While an extensive search for a validated screening tool specifically for high-grade glioma patients yielded no results, the adapted five-item tool, based on a validated tool for general oncology patients, proved practical for this setting. A limitation is the lack of formal validation of the adapted glioma palliative care screening tool. However, the original tool has demonstrated validity in outpatient and inpatient oncology settings.

Despite identifying 27 patients needing palliative care based on the screening tool, 10 did not have a palliative care discussion. In half of these cases, providers prioritized treatment planning over palliative care discussions. Clinic workflow and time constraints can inadvertently minimize attention to palliative care needs. Exploring models that combine palliative care and oncology visits could enhance integration.
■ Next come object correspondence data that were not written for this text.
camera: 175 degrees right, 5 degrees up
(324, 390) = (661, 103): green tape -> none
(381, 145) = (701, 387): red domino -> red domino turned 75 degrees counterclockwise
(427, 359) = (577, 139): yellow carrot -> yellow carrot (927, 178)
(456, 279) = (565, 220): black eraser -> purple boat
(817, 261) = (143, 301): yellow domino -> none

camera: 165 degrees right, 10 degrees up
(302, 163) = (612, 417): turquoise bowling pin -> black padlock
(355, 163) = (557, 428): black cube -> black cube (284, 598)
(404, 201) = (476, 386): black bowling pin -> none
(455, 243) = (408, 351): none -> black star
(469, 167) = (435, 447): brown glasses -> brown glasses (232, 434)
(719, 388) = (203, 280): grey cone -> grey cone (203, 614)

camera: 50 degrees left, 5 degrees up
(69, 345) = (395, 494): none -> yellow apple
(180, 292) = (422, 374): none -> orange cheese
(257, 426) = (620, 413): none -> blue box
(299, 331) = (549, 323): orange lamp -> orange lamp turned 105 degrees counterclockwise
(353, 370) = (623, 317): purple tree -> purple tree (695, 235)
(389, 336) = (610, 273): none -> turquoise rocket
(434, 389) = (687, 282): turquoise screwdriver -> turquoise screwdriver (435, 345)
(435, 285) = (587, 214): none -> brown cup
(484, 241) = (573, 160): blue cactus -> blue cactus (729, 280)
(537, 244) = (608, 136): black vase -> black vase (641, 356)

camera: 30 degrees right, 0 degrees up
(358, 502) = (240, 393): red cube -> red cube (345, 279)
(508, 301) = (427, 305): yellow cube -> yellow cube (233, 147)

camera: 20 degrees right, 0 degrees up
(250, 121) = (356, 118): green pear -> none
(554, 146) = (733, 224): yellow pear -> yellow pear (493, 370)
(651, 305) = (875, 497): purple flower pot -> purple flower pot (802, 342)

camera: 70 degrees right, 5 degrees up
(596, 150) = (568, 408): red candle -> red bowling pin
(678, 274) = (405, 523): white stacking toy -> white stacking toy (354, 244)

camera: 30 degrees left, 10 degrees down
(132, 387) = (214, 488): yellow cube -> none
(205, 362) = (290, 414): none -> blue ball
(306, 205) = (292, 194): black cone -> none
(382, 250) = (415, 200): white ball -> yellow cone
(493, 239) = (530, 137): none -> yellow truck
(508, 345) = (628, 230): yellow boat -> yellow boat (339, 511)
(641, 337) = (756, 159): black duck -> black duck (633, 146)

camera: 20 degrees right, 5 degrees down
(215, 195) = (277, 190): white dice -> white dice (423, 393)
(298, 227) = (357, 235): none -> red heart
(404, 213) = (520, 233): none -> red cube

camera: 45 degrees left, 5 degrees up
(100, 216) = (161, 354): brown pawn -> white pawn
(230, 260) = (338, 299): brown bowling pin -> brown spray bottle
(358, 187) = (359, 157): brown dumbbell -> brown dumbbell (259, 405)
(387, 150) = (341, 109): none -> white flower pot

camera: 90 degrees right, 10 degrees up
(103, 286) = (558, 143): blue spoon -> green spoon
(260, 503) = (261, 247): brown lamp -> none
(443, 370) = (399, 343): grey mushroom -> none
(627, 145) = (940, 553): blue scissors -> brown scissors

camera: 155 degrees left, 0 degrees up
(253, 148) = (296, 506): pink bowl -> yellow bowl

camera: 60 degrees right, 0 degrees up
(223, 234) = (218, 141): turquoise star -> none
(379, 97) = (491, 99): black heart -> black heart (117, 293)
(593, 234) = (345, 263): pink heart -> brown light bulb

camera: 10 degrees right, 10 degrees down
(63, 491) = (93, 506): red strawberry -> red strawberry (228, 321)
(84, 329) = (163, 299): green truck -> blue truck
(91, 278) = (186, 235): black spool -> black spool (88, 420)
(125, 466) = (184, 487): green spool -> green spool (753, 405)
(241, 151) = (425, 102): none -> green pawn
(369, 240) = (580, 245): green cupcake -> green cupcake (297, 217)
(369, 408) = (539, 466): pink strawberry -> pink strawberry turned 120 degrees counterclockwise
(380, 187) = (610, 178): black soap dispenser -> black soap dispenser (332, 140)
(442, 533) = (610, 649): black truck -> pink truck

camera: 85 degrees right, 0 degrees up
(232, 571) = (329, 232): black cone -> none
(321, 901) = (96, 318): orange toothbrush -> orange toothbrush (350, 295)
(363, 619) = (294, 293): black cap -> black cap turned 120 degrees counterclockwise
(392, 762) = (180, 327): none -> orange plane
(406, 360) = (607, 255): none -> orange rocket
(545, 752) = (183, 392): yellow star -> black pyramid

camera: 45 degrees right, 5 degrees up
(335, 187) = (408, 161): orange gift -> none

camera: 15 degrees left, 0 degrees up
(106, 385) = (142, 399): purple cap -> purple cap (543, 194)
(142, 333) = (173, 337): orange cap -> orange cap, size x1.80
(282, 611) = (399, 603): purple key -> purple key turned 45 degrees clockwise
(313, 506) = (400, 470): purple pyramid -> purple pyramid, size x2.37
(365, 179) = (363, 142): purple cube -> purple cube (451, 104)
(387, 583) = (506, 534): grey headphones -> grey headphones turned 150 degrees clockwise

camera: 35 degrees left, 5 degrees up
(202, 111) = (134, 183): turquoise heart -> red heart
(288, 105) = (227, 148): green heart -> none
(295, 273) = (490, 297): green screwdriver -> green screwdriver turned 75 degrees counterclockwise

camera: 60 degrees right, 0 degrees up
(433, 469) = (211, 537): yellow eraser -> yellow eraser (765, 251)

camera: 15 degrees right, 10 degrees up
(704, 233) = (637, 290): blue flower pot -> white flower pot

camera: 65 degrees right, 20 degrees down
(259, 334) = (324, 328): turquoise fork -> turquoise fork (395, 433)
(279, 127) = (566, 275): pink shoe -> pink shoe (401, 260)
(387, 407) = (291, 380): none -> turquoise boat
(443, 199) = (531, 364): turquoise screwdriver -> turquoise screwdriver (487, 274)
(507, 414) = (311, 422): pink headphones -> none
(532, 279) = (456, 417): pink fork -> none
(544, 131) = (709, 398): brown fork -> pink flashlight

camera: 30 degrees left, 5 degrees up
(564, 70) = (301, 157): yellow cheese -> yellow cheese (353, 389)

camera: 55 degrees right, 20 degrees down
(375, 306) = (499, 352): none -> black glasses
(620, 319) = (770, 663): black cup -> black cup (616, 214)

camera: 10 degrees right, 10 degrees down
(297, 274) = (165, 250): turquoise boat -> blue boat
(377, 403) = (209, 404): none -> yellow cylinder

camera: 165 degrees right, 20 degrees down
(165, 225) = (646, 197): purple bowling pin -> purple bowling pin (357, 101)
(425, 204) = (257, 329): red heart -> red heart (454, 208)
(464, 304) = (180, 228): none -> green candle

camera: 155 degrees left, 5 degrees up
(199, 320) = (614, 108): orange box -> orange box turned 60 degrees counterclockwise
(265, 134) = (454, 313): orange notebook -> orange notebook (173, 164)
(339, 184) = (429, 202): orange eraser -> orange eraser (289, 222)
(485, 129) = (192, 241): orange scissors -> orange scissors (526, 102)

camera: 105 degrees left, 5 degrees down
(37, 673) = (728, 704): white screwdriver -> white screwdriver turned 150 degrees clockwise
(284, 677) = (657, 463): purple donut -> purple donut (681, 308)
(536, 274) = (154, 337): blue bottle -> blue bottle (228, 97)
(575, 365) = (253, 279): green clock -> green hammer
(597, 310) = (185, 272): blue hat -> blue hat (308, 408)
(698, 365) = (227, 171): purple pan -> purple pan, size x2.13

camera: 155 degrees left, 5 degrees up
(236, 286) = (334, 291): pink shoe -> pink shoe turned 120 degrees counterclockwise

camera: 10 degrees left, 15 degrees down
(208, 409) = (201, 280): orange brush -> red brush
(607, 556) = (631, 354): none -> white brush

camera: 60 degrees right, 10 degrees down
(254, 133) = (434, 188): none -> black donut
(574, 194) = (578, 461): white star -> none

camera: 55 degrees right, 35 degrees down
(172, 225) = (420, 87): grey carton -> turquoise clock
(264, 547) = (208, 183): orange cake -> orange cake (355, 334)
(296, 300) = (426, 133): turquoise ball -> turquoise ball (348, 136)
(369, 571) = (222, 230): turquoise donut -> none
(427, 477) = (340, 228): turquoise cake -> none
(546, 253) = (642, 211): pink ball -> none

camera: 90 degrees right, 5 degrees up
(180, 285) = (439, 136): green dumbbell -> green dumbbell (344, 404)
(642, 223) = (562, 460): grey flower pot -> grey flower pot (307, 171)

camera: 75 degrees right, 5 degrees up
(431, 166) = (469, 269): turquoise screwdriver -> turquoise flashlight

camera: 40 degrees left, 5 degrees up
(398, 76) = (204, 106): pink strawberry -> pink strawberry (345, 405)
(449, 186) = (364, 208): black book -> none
Even with referral recommendations, four patients declined palliative care, potentially due to misunderstandings about palliative care (confusing it with hospice), time limitations, or financial concerns. Further research is needed to determine the most effective and patient-centered models for early palliative care integration in glioma care, including addressing patient acceptance and preferences.

Conclusion

This quality improvement project demonstrates the feasibility of integrating a palliative care screening tool into routine outpatient neuro-oncology care. Utilizing the five-item palliative care screening tool effectively raises awareness of palliative care needs and increases referrals. Improving access to the tool, such as through EMR integration with automated alerts, can further enhance its use. Addressing provider attention to palliative care and patient acceptance of referrals are critical next steps to ensure comprehensive screening and timely palliative care access. Wider adoption of palliative care screening tools holds promise for facilitating earlier palliative care referral, ultimately leading to improved symptom management and enhanced quality of life for glioblastoma patients.